Things beyond overhearing a muttering fan or talk radio/Internet gossip. Things Jake Bequette constantly hears said behind his back.

“I don’t know if you can hear them chattering, but they are moving around, they are yapping,” Bequette said recently. “It’s always good to hear that.”

“They” are Arkansas’ secondary players aligned behind the Razorbacks’ fourth-year junior defensive end.

So far in practices, Bequette likes the results he’s seeing from what he hears.

“It’s nice to see them getting picks,” Bequette said. “They have created turnovers.”

Some say talk is cheap, but it is a valued commodity on defenses as players interpret an offensive formation and adjust on the fly.

A linebacker - and the Hogs have an old hand there, fourth-year junior Jerry Franklin, “doing a good job,” Coach Bobby Petrino said - must communicate to the front seven.

Meanwhile, the far-flung defensive backs have to communicate with each other, adjusting before and during the developing play.

“Our communications are a whole lot better,” fourth-year junior cornerback Isaac Madison said. “Our chemistry, we know the defense, so we can communicate better and that helps us play faster and under control with a lot of speed and technique.”

Now this defense wasn’t silent in the preceding years, but too often the talk was “Oops!” Or worse.Much worse when “your fault” prevails over “my bad.”

That was the case, some of these veteran Hogs say, when massive graduation from the 2007 defense threw them together in 2008 as rookies and barely beyond rookies on a new defense with a new coordinator, Willy Robinson, and a new head coach, Petrino.

“We are having so much more fun,” said senior cornerback Ramon Broadway, a defensive captain along with Bequette and Franklin. “You don’t have guys fighting with each other like we have had in the past. It’s not a point-finger thing. It’s everyone taking the arrows. Fortunately, we got guys who are on the same page.”

It’s mostly the same guys from two years ago, but they are growing up together and are now familiar with Robinson’s system and getting more help from recruits added.

“We all know each other well and have all been together long enough,” junior safety Tramain Thomas said. “That’s the biggest key.”

Another big key was having something to talk about to build toward.

Arkansas’ offense got the accolades for an 8-5 season in 2008, an improvement from 5-7 in 2007, but it was defense that won the Hogs’ last game. While the Arkansas offense appeared allergic to converting on third down, the defense stopped East Carolina cold in the cold during the Hogs’ 20-17 overtime Liberty Bowl victory in Memphis.
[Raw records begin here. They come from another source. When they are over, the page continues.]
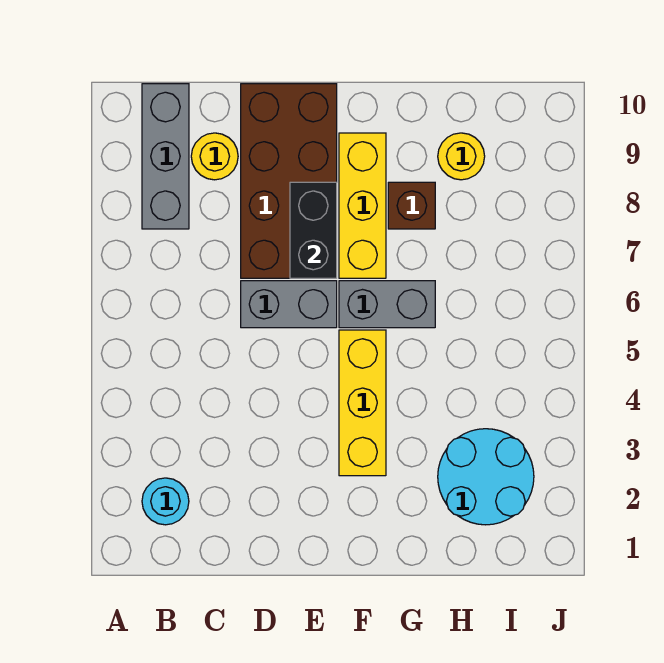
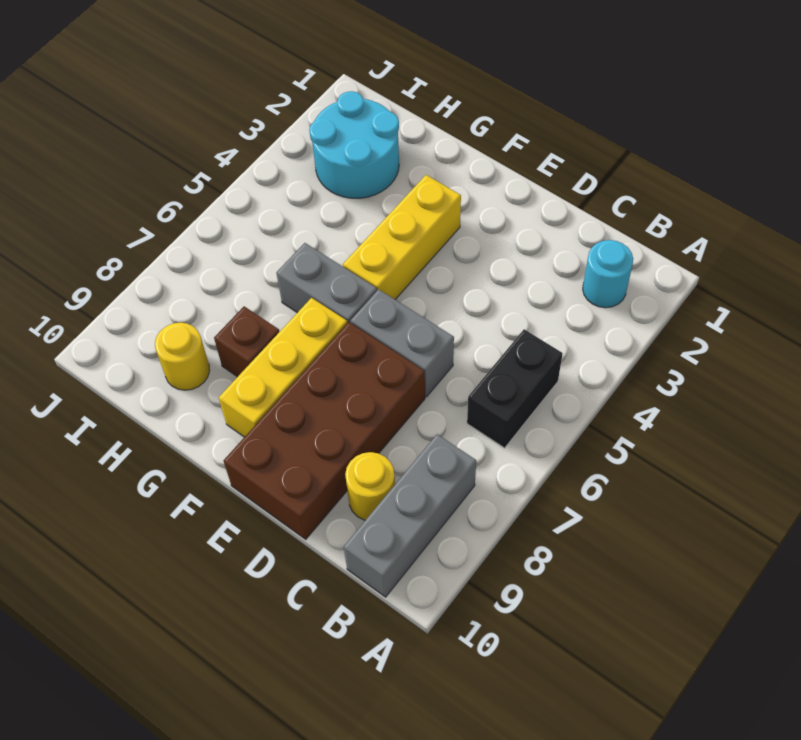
black brick E7:E8 level 2 -> black brick B5:B6 level 1

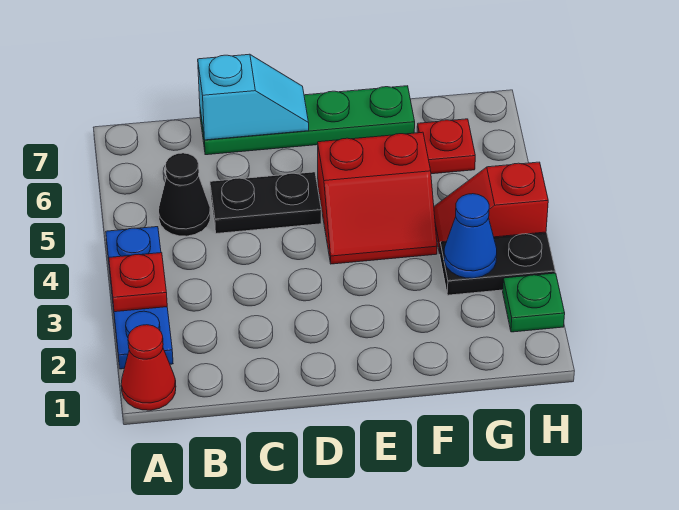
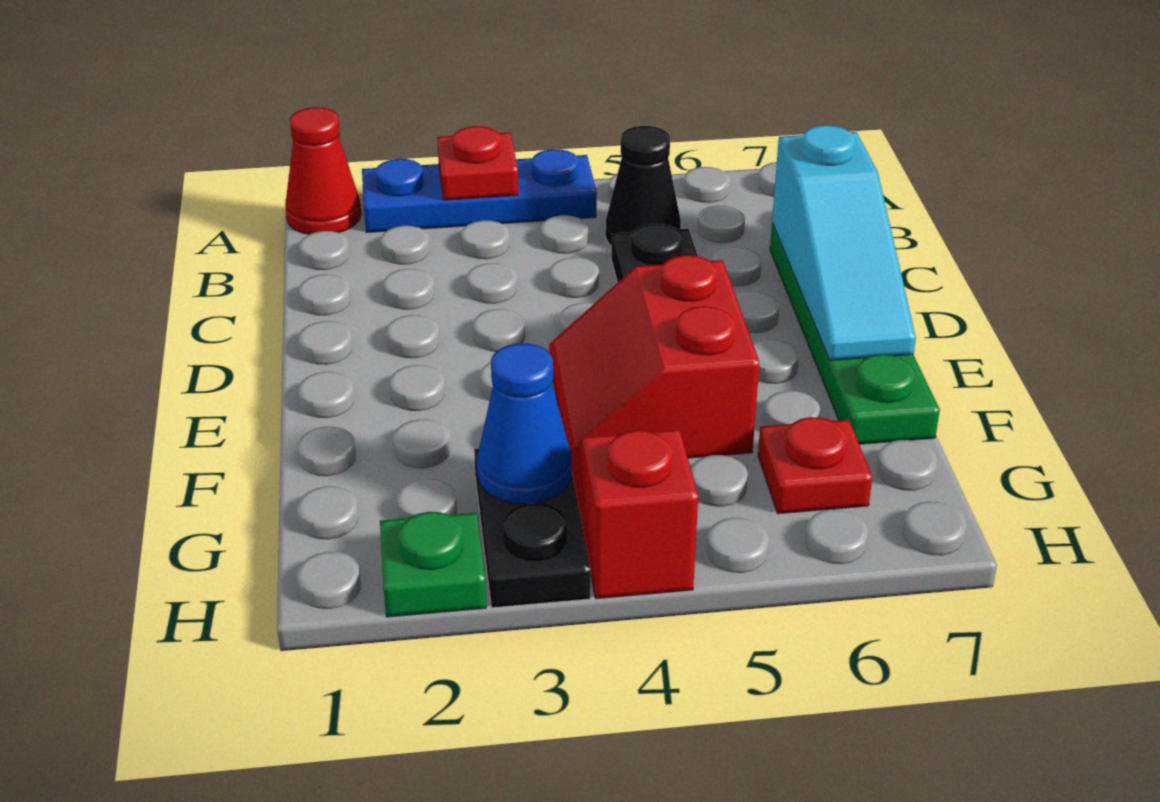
cyan slope C7:D7 level 2 top C -> cyan slope C7:E7 level 2 top C

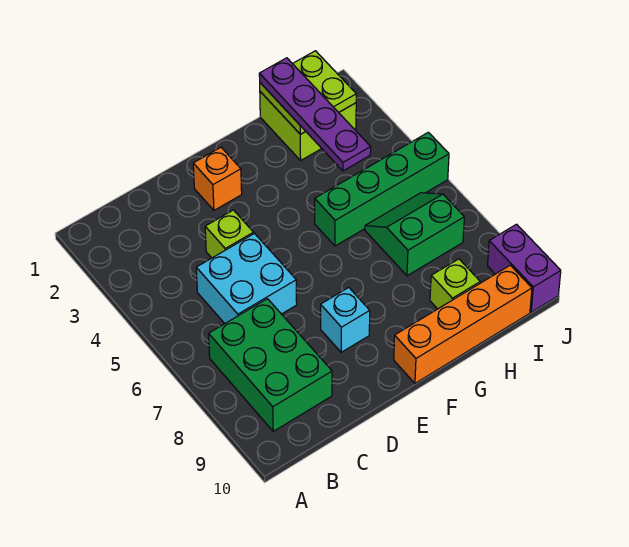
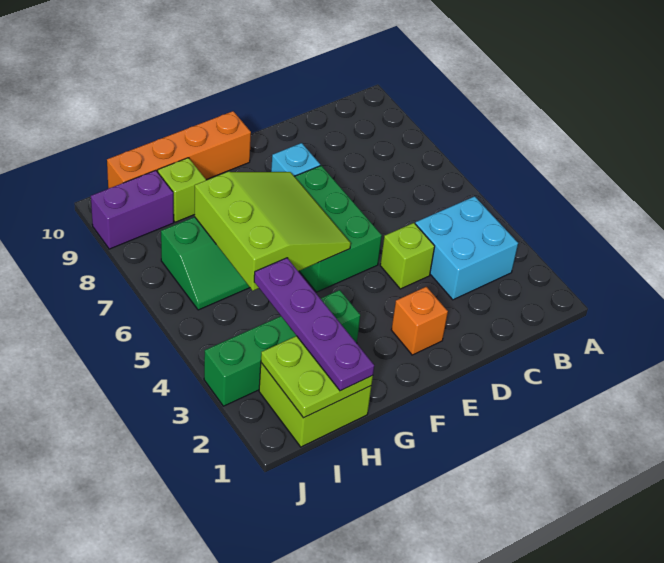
green brick B7:C9 level 1 -> green brick E5:F7 level 1
cyan brick C5:D6 level 1 -> cyan brick B3:C4 level 1
none -> lime slope F5:H7 level 2 top H
green brick G5:J5 level 1 -> green brick G3:J3 level 1
purple brick J9:J10 level 1 -> purple brick I9:J9 level 1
“That was big for us,” Thomas said. “That was a big confidence booster for this season.”

It must have been huge for Thomas, the Liberty Bowl defensive MVP who had a 37-yard touchdown interception return and nine tackles and started only because the safety ahead of him broke curfew.

“That was big for me because I didn’t have the type of season I wanted last year,” Thomas said. “It’s going to keep me focused throughout the season.”

And keep him talking behind his teammates’ backs.